One in every six people on the planet suffers from hunger. Think about that figure, 17 percent of the world. Two weeks ago the United Nations World Food Programme reported that more than one billion people go hungry every day, more than any other time in history.
Where are these hungry folks? About 642 million live in Asia and the Pacific Rim; 265 million live in sub-Saharan Africa; 95 million come from Latin America, the Caribbean, Middle East and North Africa, and the remaining 15 million live in developed countries. In other words, they’re everywhere; some of them may be your neighbors.
The U.N. reports that hunger spiked when the world economy plunged, and governments started pumping money into the financial sector.

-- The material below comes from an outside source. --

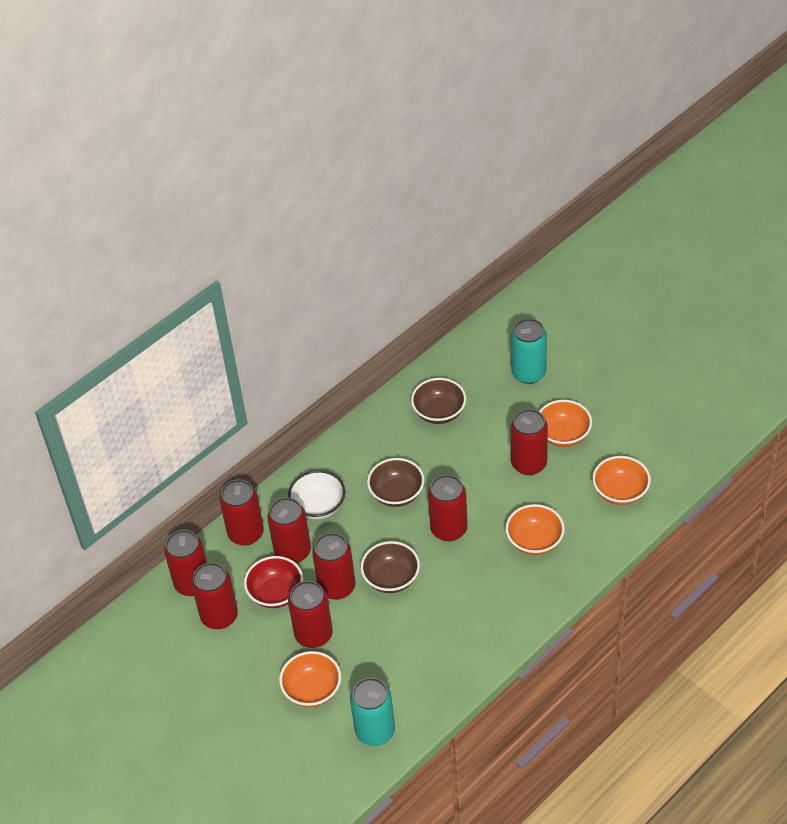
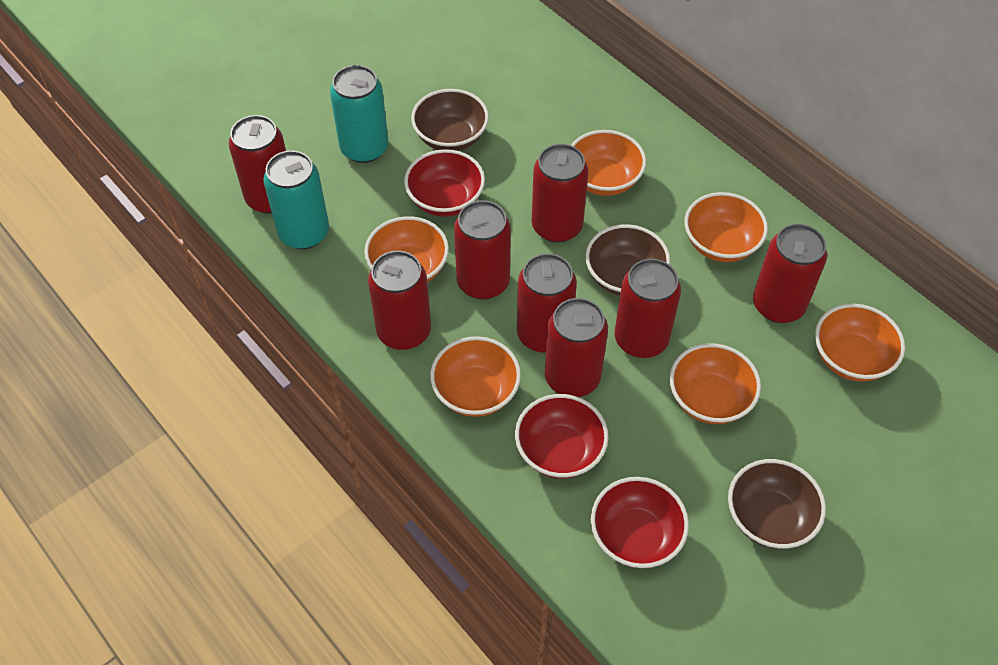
orange bowl: 4 -> 6
red bowl: 1 -> 3
white bowl: 1 -> 0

Essentially, saving banks left people to starve because those efforts took funds away from food aid and distribution.
Beyond the worldwide response to the crashing financial market, there is a deeper reason hunger has become so prevalent: the disappearance of local food systems in favor of exports. Before World War II, the bulk of a country’s food was grown domestically. Yes, there were some imports and exports, but not at nearly the level we experience now. A country imported what they couldn’t grow; now countries import food that they can grow. They must import food because they have agreed to export so much of their own food items. Wouldn’t it be less complicated if we just ate what we grew in the first place? Yes, but then all those poor trade representatives and USDA negotiators would be out of a job, boo hoo. Of course, it might help feed these billion hungry people.
A case in point is the North American Free Trade Agreement (NAFTA), which was passed in 1994. This agreement among the U.S., Canada and Mexico was to usher in a brave new world of prosperity, which it did, for multinational food processors like Archers Daniel Midland (ADM), Cargill and ConAgra. Actual farmers didn’t fare so well; in fact, they started disappearing. Over one million Mexican subsistence farmers were forced from their land during NAFTA’s first 10 years. These were folks who were raising their own food, and then forced from sufficiency to factory jobs in border towns. Vanishing farmers equal vanishing food.
Why did they lose their farms? Mexico is the birthplace of corn, and many of those farmers raised corn for their families and sold their surplus. NAFTA forced Mexico to import corn and corn products (like high fructose corn syrup) and the price of corn plummeted. They grew corn, yet had to import it due to the agreement. End result: broke, displaced, hungry farmers.
The small African coutnry of Djibouti is another example of fairly stable, developing country that had been pretty well able to feed its people, until its government bought into the global export model. Farmers were told to stop growing their own food and start growing tulips for export, so they did. Not enough food could be imported to replace what had grown there, and many areas of the country were too remote for efficient food distribution.
If we are ever to end world hunger, it must start at home. Growing some of our own food and buying more from our neighbors or within our region will eventually return our food system to a saner model. How we spend our money at the grocery store also matters. Feeling virtuous about spending $20 at the farmers market and then heading to Wal-Mart for the rest of our groceries is rather hypocritcal. For food items not grown in your area, like coffee or tea, vote with your food dollars by purchasing fair-trade certified foods. This process ensures that more money goes to the actual farmers, not middlemen, and enables them to sustain their families.
We don’t need more efficiency, pesticides, genetically modified foods, or analysts to decrease the number of hungry people. We need to take the raising of food out of the boardrooms of Wall Street and back into the hands of farmers worldwide.